My favorite gambling day on the calendar comes up next weekend, and I’m not referring to the two title fights Saturday, which I may have to pass on because I’ll probably be covered with losing tickets on the Breeders Cup.
The fights are interesting, yes. But it’s not like Zenyatta vs. Rachel Alexander. Oops. That’s not happening, just the same way as Manny Pacquiao is predicting the biggest possible fight, him against Floyd Mayweather Jr., won’t take place because of the latter’s safety-first attitude.
The two fights coming up could be just as dull as a nonstarter. One features the moveable object against the resistible force, David Haye against Nikolai Valuev for the least meaningful of the heavyweight titles, but the only one not held by a Klitschko.
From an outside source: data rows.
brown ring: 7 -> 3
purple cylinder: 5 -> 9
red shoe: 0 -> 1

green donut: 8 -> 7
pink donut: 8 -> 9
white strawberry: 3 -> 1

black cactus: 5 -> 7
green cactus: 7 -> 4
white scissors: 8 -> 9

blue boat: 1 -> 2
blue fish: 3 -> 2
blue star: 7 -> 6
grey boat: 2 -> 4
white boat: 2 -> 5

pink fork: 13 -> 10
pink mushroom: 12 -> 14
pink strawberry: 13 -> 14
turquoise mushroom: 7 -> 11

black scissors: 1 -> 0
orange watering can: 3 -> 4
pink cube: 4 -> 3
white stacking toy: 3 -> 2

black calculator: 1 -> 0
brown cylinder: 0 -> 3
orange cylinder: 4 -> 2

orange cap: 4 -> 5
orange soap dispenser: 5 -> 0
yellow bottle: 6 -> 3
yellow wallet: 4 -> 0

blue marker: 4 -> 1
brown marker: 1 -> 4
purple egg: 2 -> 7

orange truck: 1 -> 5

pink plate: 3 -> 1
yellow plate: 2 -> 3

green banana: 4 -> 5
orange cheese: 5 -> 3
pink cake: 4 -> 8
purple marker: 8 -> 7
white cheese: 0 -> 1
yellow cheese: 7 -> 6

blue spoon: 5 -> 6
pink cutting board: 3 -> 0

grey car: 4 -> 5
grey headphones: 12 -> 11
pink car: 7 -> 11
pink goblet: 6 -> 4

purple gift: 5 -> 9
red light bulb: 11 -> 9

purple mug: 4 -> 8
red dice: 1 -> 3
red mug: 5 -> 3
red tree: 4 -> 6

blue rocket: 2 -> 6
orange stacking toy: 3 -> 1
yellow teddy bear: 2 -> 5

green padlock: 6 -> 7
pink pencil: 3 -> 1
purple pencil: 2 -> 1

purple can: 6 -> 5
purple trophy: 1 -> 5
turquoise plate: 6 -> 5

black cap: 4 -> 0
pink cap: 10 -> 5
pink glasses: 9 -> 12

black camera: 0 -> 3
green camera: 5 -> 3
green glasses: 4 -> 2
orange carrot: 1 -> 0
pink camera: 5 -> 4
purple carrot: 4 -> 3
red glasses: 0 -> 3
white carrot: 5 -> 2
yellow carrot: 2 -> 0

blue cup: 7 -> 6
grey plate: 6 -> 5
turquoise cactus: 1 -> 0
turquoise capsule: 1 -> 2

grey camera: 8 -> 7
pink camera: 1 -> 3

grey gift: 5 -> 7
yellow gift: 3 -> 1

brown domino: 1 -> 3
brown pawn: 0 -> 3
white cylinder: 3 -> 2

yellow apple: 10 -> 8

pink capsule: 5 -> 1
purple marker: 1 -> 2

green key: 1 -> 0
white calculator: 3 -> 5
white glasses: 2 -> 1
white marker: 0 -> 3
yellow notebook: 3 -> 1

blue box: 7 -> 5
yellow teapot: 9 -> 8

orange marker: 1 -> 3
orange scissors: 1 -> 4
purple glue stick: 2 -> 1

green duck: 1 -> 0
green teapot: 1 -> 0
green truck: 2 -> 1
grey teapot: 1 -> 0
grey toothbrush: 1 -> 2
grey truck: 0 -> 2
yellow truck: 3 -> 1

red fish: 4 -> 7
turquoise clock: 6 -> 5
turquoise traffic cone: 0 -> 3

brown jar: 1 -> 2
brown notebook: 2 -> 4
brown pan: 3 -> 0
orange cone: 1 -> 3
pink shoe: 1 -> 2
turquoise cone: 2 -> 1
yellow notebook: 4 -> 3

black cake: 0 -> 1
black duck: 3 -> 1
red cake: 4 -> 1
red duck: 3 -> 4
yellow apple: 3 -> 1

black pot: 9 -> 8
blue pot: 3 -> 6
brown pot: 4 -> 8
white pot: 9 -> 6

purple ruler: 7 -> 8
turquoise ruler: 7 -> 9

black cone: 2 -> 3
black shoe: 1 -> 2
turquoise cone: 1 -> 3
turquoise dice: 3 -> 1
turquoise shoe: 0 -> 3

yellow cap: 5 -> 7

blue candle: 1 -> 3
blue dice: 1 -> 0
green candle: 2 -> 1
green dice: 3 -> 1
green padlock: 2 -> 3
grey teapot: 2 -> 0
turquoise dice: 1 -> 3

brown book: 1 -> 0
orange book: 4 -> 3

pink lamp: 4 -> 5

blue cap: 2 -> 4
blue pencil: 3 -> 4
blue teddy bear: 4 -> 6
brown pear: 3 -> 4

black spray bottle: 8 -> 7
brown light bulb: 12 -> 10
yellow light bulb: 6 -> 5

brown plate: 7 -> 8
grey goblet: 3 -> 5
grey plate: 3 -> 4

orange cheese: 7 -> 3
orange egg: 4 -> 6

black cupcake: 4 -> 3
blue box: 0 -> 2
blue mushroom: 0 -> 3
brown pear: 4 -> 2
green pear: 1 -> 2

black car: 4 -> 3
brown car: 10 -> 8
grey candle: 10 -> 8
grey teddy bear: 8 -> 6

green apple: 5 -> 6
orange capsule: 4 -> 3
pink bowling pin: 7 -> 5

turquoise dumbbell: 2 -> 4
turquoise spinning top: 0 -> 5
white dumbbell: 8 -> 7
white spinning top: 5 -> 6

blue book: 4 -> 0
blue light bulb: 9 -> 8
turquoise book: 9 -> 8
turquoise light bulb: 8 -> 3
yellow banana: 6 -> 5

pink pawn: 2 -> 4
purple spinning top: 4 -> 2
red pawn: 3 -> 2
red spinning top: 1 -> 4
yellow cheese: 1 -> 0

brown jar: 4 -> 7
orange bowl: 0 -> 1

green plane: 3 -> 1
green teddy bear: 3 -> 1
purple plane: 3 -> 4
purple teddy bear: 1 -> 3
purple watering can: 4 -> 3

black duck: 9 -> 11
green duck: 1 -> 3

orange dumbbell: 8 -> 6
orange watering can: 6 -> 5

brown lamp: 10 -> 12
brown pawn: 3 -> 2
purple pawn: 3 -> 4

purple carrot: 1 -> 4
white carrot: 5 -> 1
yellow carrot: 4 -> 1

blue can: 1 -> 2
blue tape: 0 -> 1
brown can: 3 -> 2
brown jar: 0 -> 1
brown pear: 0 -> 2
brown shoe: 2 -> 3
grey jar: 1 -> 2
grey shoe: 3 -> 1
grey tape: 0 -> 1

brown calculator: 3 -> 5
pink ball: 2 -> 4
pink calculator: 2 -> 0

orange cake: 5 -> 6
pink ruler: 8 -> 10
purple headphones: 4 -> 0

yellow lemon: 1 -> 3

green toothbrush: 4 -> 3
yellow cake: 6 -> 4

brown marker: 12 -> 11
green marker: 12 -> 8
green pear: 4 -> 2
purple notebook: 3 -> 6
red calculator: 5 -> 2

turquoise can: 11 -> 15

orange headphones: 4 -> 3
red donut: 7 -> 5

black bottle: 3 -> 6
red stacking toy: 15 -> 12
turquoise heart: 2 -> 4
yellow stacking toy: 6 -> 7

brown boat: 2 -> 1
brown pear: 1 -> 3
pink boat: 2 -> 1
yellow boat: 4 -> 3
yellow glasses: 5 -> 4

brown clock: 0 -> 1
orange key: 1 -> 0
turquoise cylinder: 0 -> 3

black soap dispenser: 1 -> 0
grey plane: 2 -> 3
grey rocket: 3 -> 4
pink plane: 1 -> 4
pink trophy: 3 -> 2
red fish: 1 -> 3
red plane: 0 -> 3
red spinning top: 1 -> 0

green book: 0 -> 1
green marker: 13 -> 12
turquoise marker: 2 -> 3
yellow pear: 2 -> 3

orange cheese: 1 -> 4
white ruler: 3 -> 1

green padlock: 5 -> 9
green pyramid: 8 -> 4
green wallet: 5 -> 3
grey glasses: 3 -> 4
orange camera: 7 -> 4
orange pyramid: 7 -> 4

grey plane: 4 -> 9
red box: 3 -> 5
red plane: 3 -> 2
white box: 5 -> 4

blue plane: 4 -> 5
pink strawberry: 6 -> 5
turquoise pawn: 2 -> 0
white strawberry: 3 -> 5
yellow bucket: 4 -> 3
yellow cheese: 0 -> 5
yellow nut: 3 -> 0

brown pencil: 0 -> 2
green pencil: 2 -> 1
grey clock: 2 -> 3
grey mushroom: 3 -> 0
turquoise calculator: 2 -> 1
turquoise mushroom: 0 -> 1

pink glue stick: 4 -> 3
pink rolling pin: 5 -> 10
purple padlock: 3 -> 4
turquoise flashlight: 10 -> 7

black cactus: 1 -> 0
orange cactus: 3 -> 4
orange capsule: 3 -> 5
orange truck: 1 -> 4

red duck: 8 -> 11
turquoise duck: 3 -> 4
Well after that meeting in Germany, Valuev’s home turf, there will be a rematch in Hartford, Conn., the stomping grounds of Bad Chad Dawson who is now a 9-2 or 5-1 favorite over an old nemesis, Glen Johnson.
A year and a half ago, the undefeated light-heavyweight champion scored a unanimous 12-round decision, all by scores of 116-112, against the now 40-year-old warrior. Johnson’s aggression usually means action fights, but his rally down the stretch last year has Dawson more cautious.
"The second half of the fight I got caught up in a slugging match," said the 27-year-old champion. "I plan to use my boxing skills for the whole fight."
If he can do that on Showtime – and it is not entirely within his nature to fight defensively since he seems to enjoy a good scrap – he should be able to handle the old warrior, who knows "I have to get the knockout, it’s the only way to stay away from the robbery."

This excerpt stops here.